About Ayyam Shamiyya
Ayyam Shamiyya (Damascene Days) is a Syrian period drama set in an old quarter of Damascus during the closing years of the Ottoman era and the dawn of a new age. Across a tight warren of stone alleys, shared courtyards, and a bustling neighborhood market, the series reconstructs the daily rhythms of a hara, the close-knit residential district that organized social life in the old city. Neighbors gossip at the fountain, settle disputes in the coffee house, and gather for weddings and funerals that draw in the whole street, while the wider currents of the late Ottoman world press gently at the edges of their world.
The story follows several interlocking households whose fortunes rise and fall with marriages, debts, rivalries, and acts of quiet generosity. Mahmoud, a young man of the quarter, stands at the center of a web of family obligation and neighborly expectation, while the merchant Hamdi navigates the small ambitions and large pride that animate the market. Around them move the matriarchs who hold their families together, the elders who guard custom, and the children whose mischief threads through every lane. The series treats the hara itself as a character, a moral universe with its own codes of honor, hospitality, and shame.

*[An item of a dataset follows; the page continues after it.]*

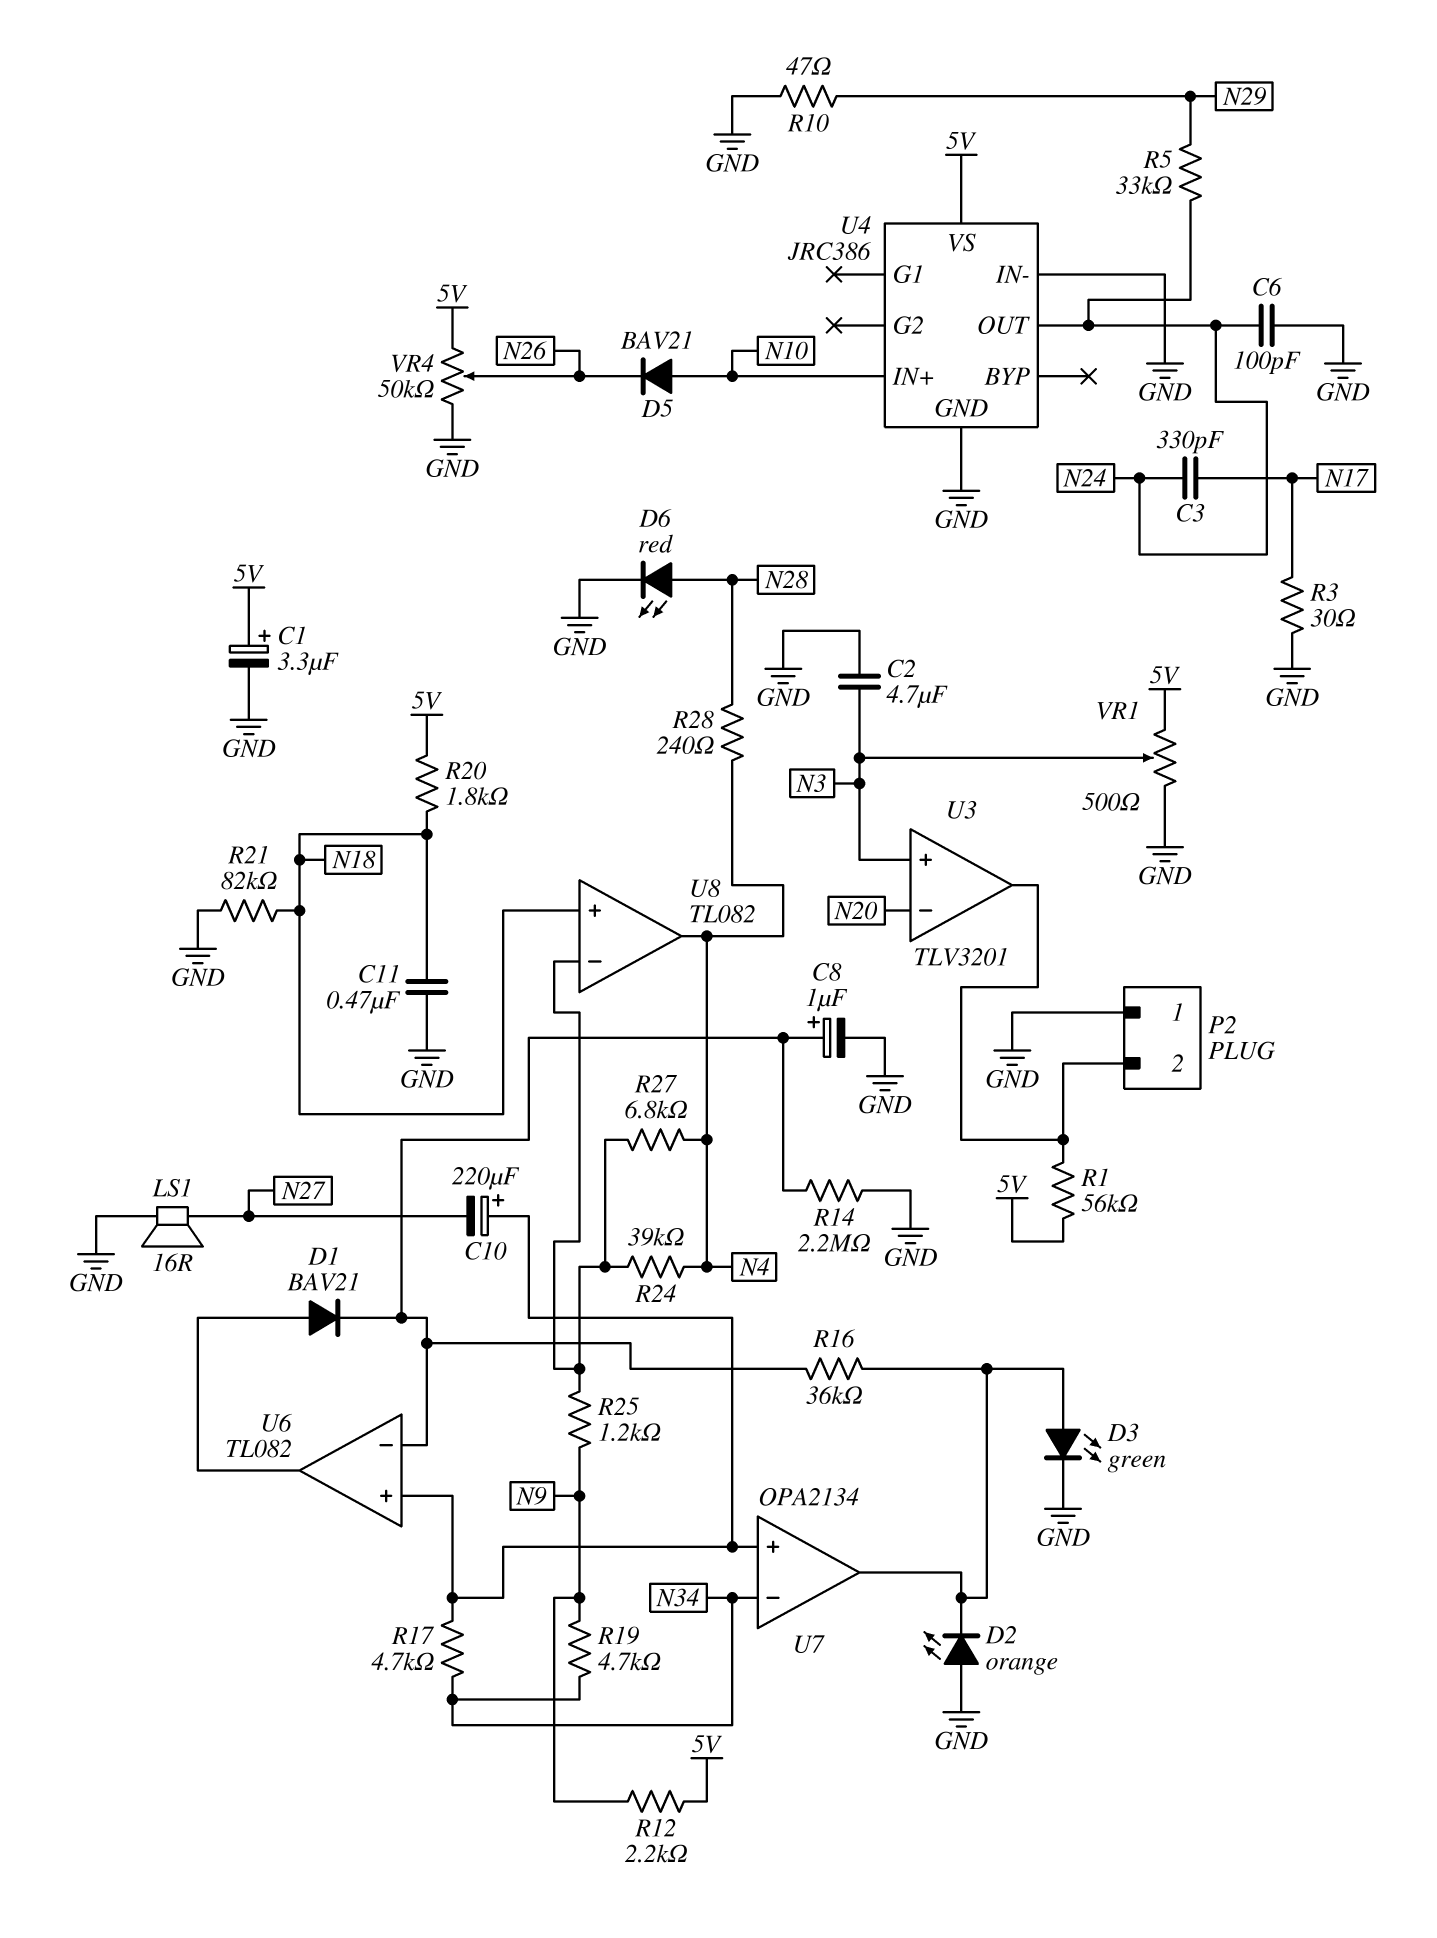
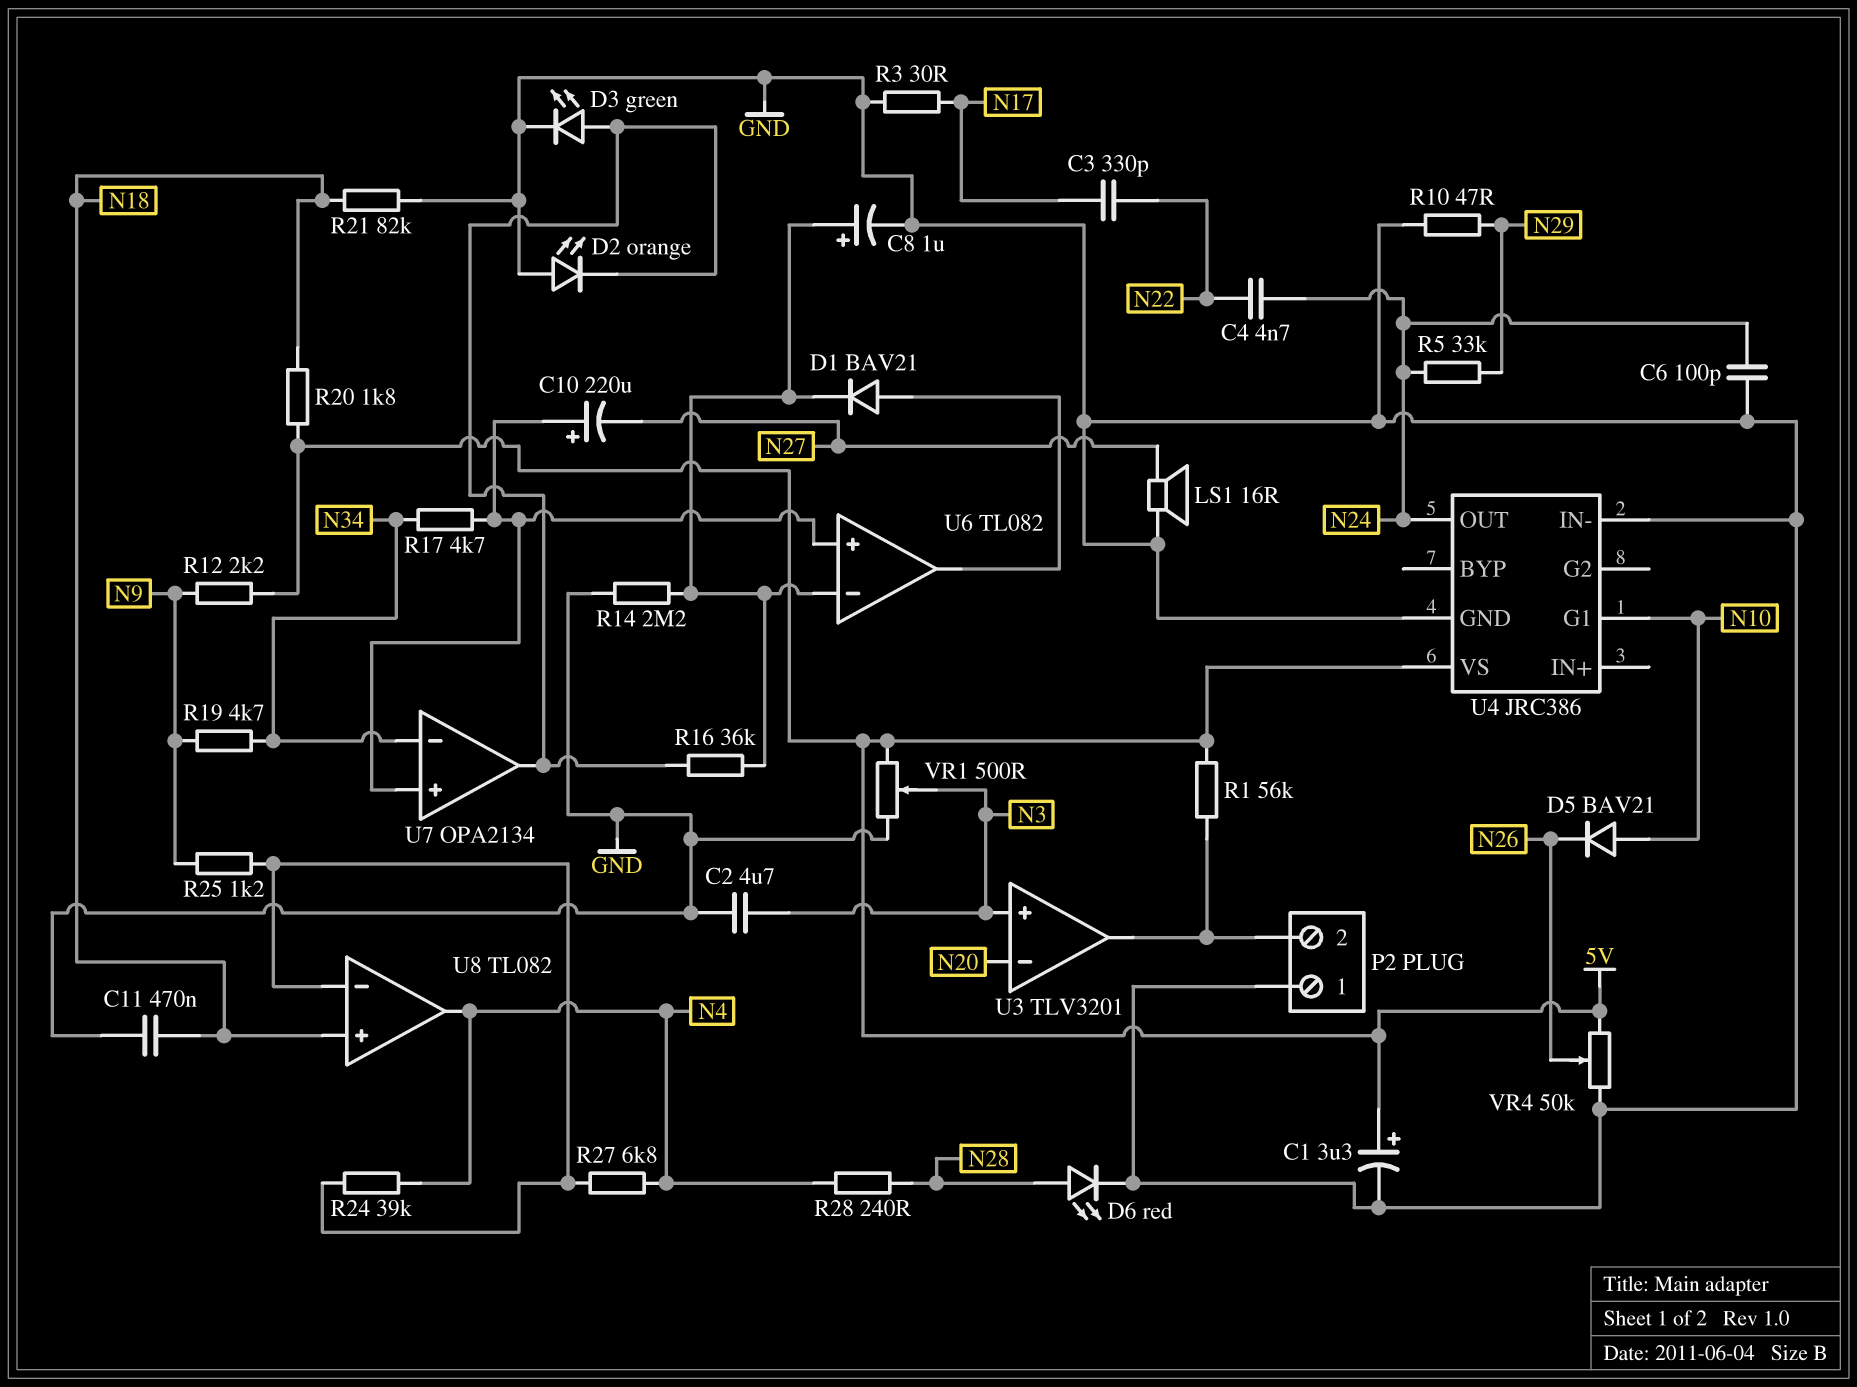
C3: 330pF (N17, N24) -> 330pF (N17, N22)
C4: none -> 4.7nF (N22, N24)
U4 pin G1: none -> N10
U4 pin IN+: N10 -> none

First broadcast on Syrian Television in 1992 and directed by Bassam al-Mulla, Ayyam Shamiyya became a foundational work of the Shami, or old-Damascus, genre that would later flower into hugely popular successors. With its meticulous costumes, courtyard sets, and an ensemble of celebrated Syrian actors, the show helped define how Arab audiences picture pre-modern Damascene life. The series is best appreciated as an apolitical television artifact, a nostalgic and carefully crafted portrait of vanished neighborhood life rather than a partisan account of any era, and it remains a touchstone of pan-Arab musalsalat heritage.